My tables (I'm only listing the fields that are necessary for this example):

 

Employee_Availability

Stores one or more records for each employee specifying their availability

id

id_Employee (foreign key)

date

startTime

endTime

 

Shift

id

date

startTime

endTime

 

 

And some example data:

 

Shifts:

id	date		startTime	endTime
1	1/1/2013	09:00		17:00
2	1/1/2013	10:00		18:00
3	1/1/2013	15:00		23:00

Employee Availability:

id	id_Employee	date		startTime	endTime
56	101		1/1/2013	07:00		17:00
57	102		1/1/2013	06:00		18:00	
58	103		1/1/2013	10:00		18:00
59	104		1/1/2013	17:00		23:00
60	105		1/1/2013	16:30		23:00

For shift #1, employees 101, 102 and 103 would all be eligible to work, since their availability overlaps with the shift time. But given that #101 and 102 are available for the entire shift, and 103 is not, the best employee would be 101 or 102 (and at that point the choice could essentially be random).

 

For shift #3, all employees are initially considered. None of the employees can take the entire shift, but #105 is the most available out of all of them, so #105 is selected.

 

 

My current method

 

Currently, I import a list of shifts into the Shift table.

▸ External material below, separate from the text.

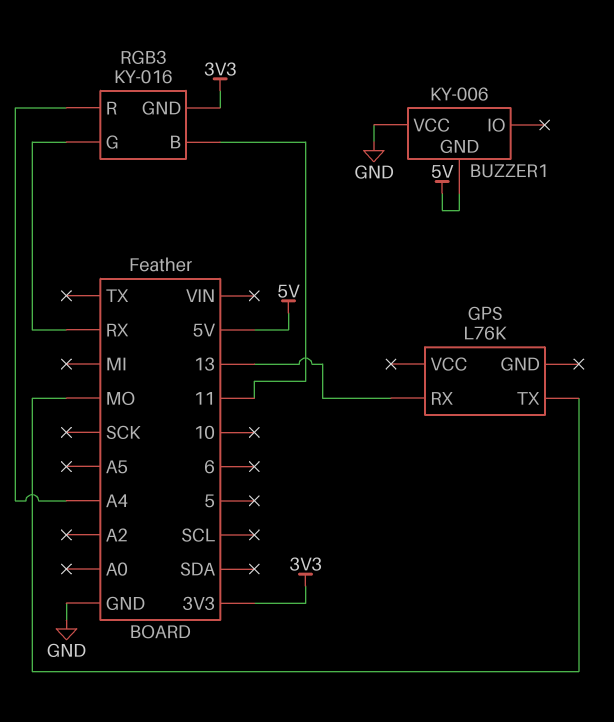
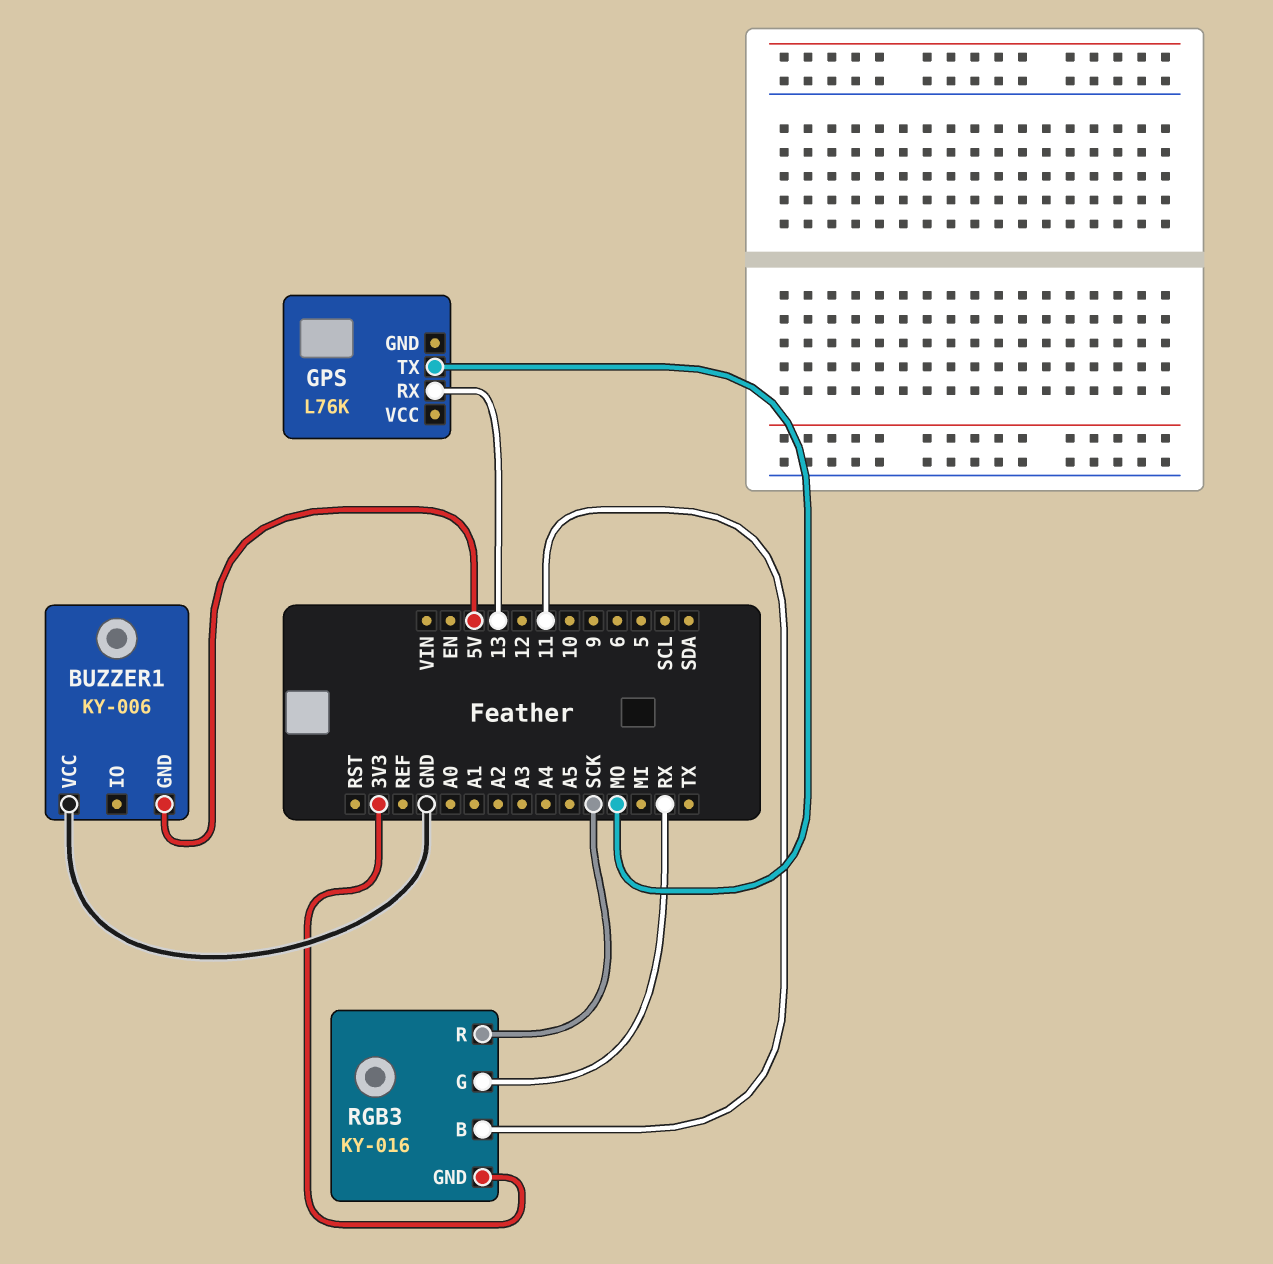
RGB3 pin R: A4 -> SCK

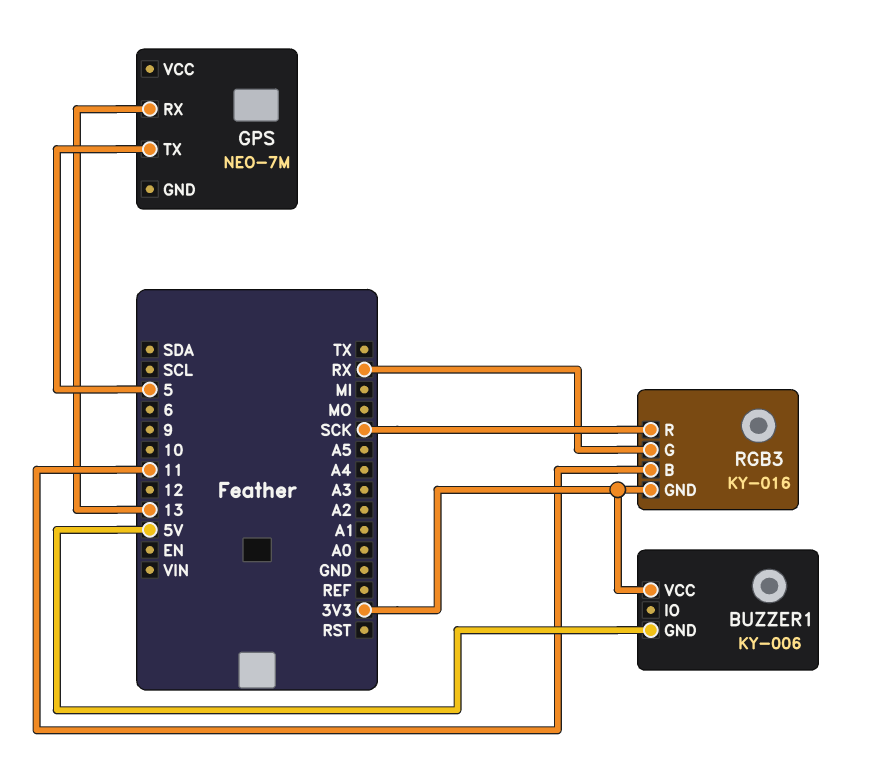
BUZZER1 pin VCC: GND -> 3V3
GPS: L76K -> NEO-7M
GPS pin TX: MO -> 5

This table has a relationship to Employee Availability such that it automatically shows all eligible shifts:

Shift		->	Employee_Availability
----------------------------------------------
date		=	date
startTime 	<	endTime
endTime		>	startTime

From here, I use a custom function that takes the shift data and all related availability data as its input, so the input would look like this (syntax is 'id   date   startTime   endTime'):


1 1/1/2013 09:00 17:00
56 1/1/2013 07:00 17:00
57 1/1/2013 06:00 18:00
58 1/1/2013 10:00 18:00

The recursive custom function compares the first line against each remaining line and determines the line with the highest value of overlapping time, and returns its id. I store that id and use it to assign the shift.

 

I'm using the List() function on a calculated field to pull the related data from Shot over into my calculation in the Shift table for use in this function. I'm finding that this is very slow, however, given that I have 3000+ Employee_Availability records and want to calculate 50-300 Shift records at any given time. So long story short, my current method works, but the use of List makes it slow (Using ExecuteSQL() instead of List() seems to be just as slow).

 

I'm trying to take a step back and think of an alternate solution to this problem which may be more elegant, or faster. Any ideas would be much appreciated.

 

Link to comment
Share on other sites

this should show everyone who is available on those dates and be very fast.

 

This would only match on employees whose availability is identical to the shift. But IIUC, the OP is looking for a degree of availability, since the problem of availability per se is already solved.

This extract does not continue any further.